Не суетись.
Каждая женщина приближает к… к… к… к… з-ззаело, единственного ответа не последует; покидая нас, бегите отсюда, и, снимая боль суицидом, целуйте тлеющие угольки; всецело вам с полметра: старая гвардия себя еще покажет. Осянин приедет.
Удобно рассевшись у магнитофона, посоветует держаться вымышленных проблем: экстренное подношение, эфиопский дятел, долбеж без снисхождения, они не дадут подчинить тебя насущным. В берете с колосящейся на нем рожью. Чередуя поясные поклоны с земным.

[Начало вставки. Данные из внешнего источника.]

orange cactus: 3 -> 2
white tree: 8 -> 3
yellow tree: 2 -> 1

Притащив на поводке миниатюрную антилопу Дик-дик.
Вы ее не покормите?
А дятел? Не пришел… Я вас не помню.
На Угличской ГЭС меня нарекли Феофаном Сушняком. Взяв осиновую ветку, я дирижирую миром: восемнадцатого сентября я заявлялся к вам во сне и долго говорил. Но совершенно неразбочиво.
Об истине.
Несбыточность. Руины. Му, му, му-учачос…
Я в бегах. У меня день рождения. Через шесть месяцев будет, шестью месяцами ранее был; ощупывая округлости смеющихся капель, я владел собой, и риск присутствовал: неприглашенный барсук Юхтович наведался без подарка; становясь преткновением, задевал дрыном тонкие струны, «ваше сердце полно желчи и горечи. Увы, таково время».

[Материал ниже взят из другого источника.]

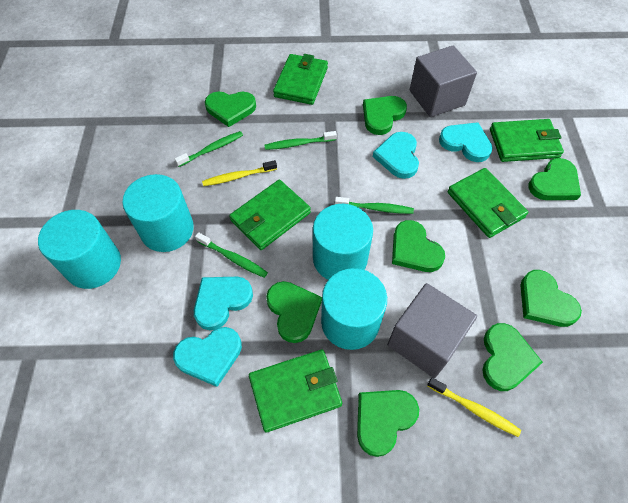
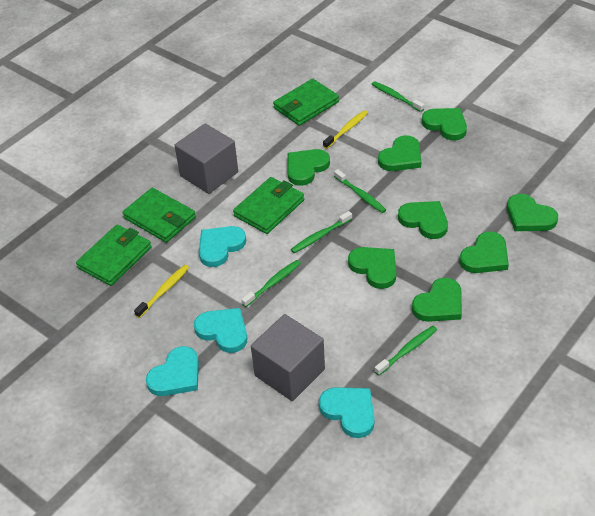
green toothbrush: 4 -> 5
green wallet: 5 -> 4
turquoise cylinder: 4 -> 0

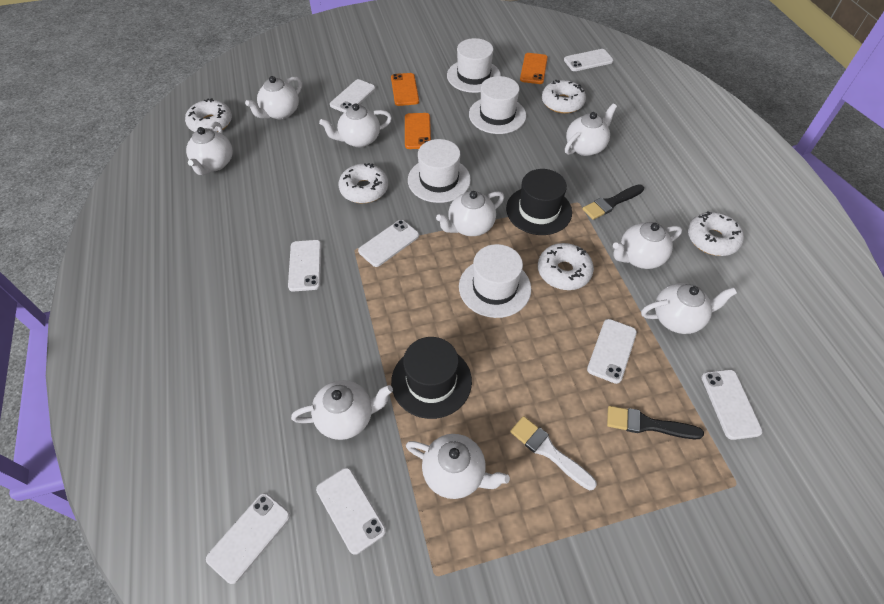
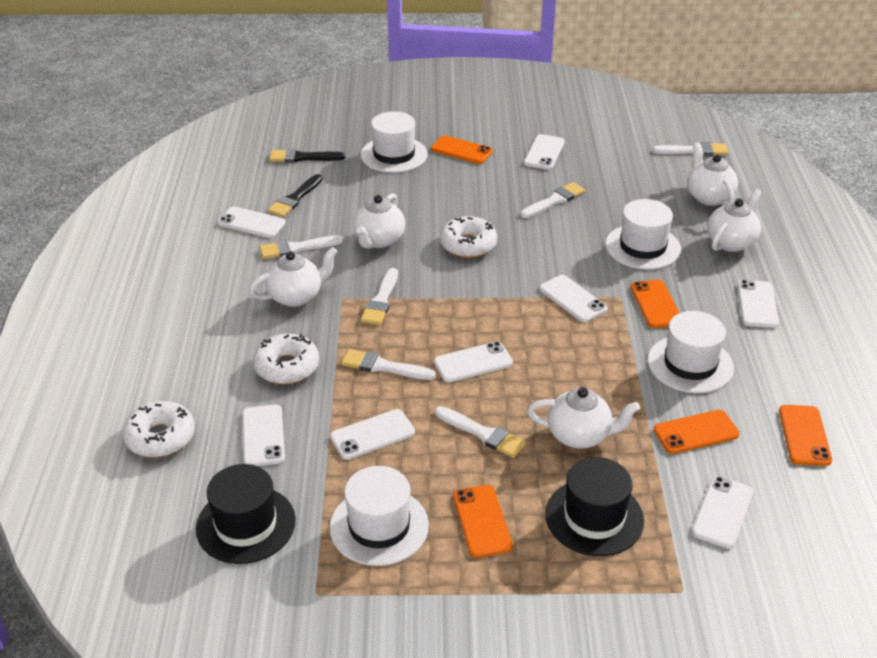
orange phone: 3 -> 5
white brush: 1 -> 6
white donut: 5 -> 3
white teapot: 9 -> 5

Беме сказал это триста лет назад. Юхтович сказал: «Главное не подарок, а внимание; ты, Максим, отдыхай, а я пригляжу за гостями, и не выпущу их из перекрестия глаз, запрещая крушить твою мебель первобытной ордой», я вижу тебя.

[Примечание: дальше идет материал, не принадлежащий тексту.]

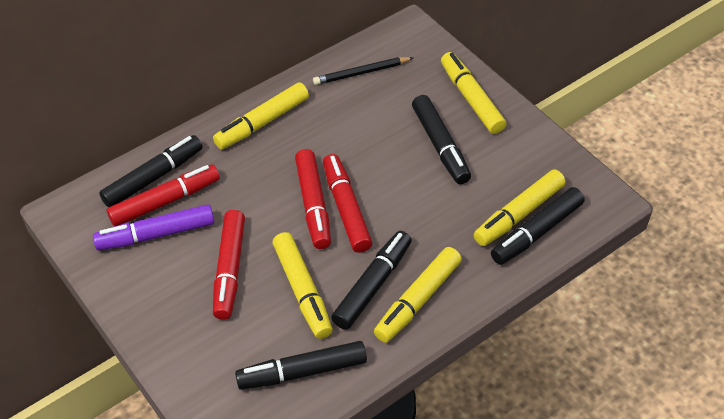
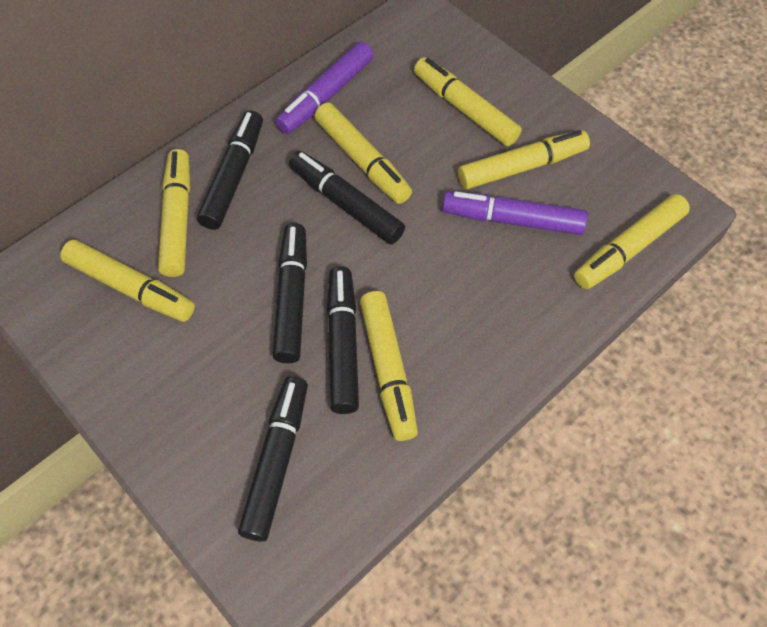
black pencil: 1 -> 0
purple marker: 1 -> 2
red marker: 4 -> 0
yellow marker: 5 -> 7

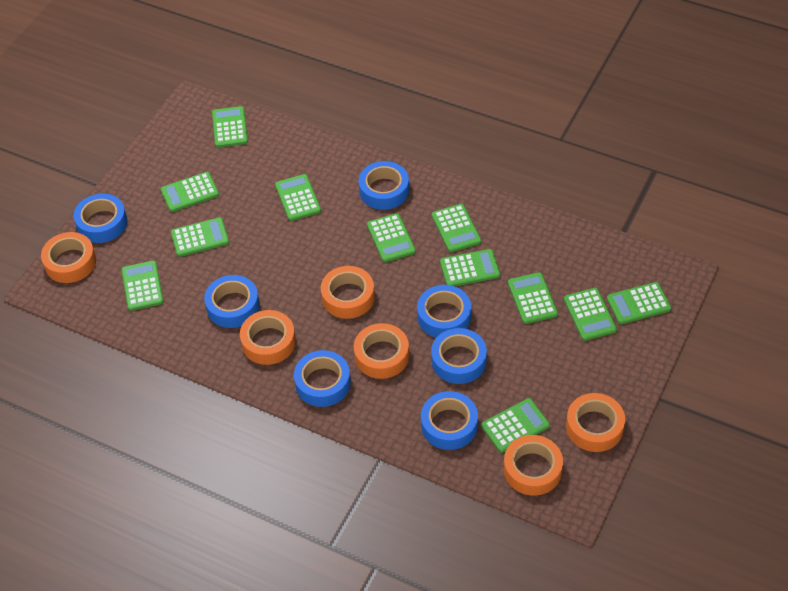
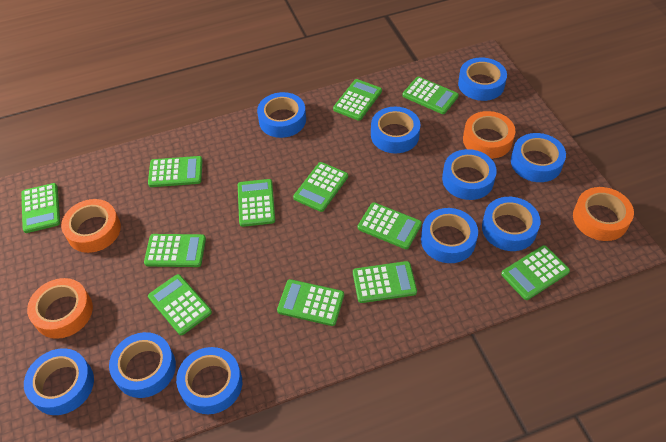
blue tape: 7 -> 10
orange tape: 6 -> 4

Да ну тебя. Тебя, их, бутафоров. В летящем поезде, в летящем с моста поезде, с кем бы мне завязать отношения, на лицах – переживания, под ними улыбки, и улыбки, и недоверие. И задумчивость от недоверия. И другим мы расскажем о других.
Не о тех других – о других. В лесу играют на валторне, в мешающем выйти дыму на струнном барбитоне, меня уносит. Безутешность. Не оправдавший надежд кокаин. Аристократизм вседозволенности, длящаяся Маша… я побарабаню пальцами по твоему лобику и вылетит птичка – разогнавшимся поездом со страхами и мучениями твоей головы, подвешенной за ноздрю к колючему небосводу; она у тебя запрокинута, Максим! проснись же!
Юхтович надоел не только мне. Не поддает, не созерцает; хмуро протиснувшись между танцующими, требует предъявить документы; подскакивая в коридоре, настаивает на личном досмотре, он что, легавый?
Он мудила.
Ну, слава Богу. А я прежде спала со всеми, а сейчас не знаю. Тереблю себя за грудь и усугубляю сомнения. А у Юхтовича на самом деле японское имя?
Угу. Его зовут Корэмицу. Корэмицу Юхтович.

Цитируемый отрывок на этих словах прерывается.